Neither my domain, zone, or DNS servers are experiencing any problems and are correctly responding to requests.
The previously mentioned problem exists only in your system.
We cache SERVFAILs as well, so if our resolvers can't reach your authoritative name servers, they might cache an error (not sure how long the TTL for that is in the configuration). We also may have made a query for TXT records before you added the verification record, that was the caching I was alluding to before, in which case the result set would have the associated TTL.
ProtonMail should never cache anything if attempting to validate a record that may be missing at the time of the query.
The zone file as a whole may have set the expiry to one year, so if ProtonMail query the non-existent record, ProtonMail deny the verification for one year? How does that make sense?
Because ProtonMail is not a public DNS resolver, caching makes no sense. In the case of DNS cache poisoning it would be even a fatal mistake.
We don't cache SERVFAILs for any large amount of time, but we do cache them to avoid retrying failures too quickly. Anyway, the caching is likely irrelevant here. What I'm guessing is happening is that our resolvers can't reach your name servers for whatever reason, which is something I'd like to look into but I need an affected domain to do that.

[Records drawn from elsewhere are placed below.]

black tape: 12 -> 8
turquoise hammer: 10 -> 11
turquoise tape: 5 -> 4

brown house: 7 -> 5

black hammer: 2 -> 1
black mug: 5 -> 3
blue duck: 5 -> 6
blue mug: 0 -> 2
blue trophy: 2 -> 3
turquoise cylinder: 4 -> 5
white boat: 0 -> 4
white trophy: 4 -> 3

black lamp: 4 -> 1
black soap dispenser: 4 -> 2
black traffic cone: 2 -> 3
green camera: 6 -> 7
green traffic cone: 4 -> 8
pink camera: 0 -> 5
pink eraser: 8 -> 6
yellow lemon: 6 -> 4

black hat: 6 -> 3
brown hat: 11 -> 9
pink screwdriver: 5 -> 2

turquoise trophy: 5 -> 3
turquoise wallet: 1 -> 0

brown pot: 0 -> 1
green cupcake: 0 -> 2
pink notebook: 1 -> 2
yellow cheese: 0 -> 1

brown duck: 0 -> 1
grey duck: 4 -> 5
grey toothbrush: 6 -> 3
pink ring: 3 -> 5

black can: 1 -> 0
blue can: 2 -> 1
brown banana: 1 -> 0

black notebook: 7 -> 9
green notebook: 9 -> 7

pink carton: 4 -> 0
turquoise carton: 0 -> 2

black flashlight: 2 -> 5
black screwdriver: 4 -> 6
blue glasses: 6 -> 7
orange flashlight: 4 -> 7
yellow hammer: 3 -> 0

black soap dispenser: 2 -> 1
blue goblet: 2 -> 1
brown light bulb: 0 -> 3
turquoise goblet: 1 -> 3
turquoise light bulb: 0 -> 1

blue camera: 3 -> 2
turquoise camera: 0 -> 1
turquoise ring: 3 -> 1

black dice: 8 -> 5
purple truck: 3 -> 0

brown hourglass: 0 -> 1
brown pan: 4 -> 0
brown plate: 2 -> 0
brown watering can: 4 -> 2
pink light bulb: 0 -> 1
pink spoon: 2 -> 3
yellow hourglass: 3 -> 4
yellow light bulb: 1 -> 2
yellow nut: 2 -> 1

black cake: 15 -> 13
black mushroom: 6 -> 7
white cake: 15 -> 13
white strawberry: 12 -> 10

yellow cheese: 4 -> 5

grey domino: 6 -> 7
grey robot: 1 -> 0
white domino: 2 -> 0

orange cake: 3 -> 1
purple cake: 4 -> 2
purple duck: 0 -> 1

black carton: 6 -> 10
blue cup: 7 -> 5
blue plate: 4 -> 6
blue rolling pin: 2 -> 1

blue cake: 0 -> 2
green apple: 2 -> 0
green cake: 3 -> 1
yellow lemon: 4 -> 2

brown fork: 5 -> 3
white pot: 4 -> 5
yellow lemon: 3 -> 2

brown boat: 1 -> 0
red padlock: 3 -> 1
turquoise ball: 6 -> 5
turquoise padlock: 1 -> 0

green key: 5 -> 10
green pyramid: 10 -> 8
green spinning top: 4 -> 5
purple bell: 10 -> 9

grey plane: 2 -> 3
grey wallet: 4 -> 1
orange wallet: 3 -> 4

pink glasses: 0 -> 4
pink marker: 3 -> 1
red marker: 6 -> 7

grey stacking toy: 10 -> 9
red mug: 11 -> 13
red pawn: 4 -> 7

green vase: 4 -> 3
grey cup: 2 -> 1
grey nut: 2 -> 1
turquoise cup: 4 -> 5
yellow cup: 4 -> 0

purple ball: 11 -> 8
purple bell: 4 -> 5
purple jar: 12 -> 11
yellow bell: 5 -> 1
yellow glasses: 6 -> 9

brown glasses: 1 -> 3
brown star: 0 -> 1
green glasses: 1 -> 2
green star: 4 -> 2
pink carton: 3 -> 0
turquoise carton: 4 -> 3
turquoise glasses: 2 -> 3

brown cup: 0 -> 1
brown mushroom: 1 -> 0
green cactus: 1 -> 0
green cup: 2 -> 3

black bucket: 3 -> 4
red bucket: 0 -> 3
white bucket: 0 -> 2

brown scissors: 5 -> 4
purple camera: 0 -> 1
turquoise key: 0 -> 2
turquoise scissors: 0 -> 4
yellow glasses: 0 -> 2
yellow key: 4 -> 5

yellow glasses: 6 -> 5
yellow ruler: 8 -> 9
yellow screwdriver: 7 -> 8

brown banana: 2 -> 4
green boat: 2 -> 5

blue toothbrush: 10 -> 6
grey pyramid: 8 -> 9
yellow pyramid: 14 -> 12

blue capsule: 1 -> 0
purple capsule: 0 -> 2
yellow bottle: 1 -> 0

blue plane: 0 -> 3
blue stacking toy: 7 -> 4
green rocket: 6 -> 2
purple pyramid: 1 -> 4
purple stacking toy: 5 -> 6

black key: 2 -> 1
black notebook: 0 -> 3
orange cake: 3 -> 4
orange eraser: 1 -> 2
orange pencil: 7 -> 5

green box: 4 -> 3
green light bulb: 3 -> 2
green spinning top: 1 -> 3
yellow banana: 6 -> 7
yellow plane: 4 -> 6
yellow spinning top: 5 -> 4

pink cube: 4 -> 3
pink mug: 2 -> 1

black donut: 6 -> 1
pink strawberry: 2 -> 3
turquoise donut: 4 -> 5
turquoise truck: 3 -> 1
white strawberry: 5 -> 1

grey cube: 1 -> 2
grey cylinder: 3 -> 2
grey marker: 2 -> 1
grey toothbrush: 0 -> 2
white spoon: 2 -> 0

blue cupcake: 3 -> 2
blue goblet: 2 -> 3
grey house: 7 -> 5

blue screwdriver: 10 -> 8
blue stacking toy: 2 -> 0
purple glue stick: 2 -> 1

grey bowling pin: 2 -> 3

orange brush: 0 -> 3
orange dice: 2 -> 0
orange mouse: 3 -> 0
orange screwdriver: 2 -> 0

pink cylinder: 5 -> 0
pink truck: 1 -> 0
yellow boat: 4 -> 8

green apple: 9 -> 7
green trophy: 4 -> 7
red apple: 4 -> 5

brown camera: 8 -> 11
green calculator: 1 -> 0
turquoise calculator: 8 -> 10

It's amazing how you start blaming the user when your company clearly has issues.
I've said it before and will say it again: ProtonMail does not look for records on authoritative DNS servers. A query to the authoritative DNS server would return the TXT and other records right away.
You should either show me the relevant source code or reveal the ProtonMail's super-secret DNS resolver.
Weird networking failures happen--it's not blaming the user. And sure, it could be something broken in our resolver stack that is affecting your domain specifically. But I can't figure that out if I don't have a domain to look up. What I can say is that we do do lookups on authoritative DNS servers, and I don't understand why you are convinced we do not and what evidence you are basing that conclusion on.
We host tens of thousands of domains which verify fine, so if it is an issue on our end, which I have said from the beginning it very well could be, it is not super widespread. But I very much would like to track down your issue, I just need a domain to do so. Or file a ticket with the information and our CS people who do this every day will look into it, and it'll have no connection to this conversation, that's fine too.
ProtonMail does not use authoritative name servers for DNS verification for custom domains!
This means that anyone with a little knowledge can perform a DNS poisoning attack on any public non-authoritative name server, resulting in unauthenticated verification of domains that aren't owned by the attacker.
Instead of looking for the domain's authoritative name servers, ProtonMail looks for a public DNS resolver, which may cache bogus zones.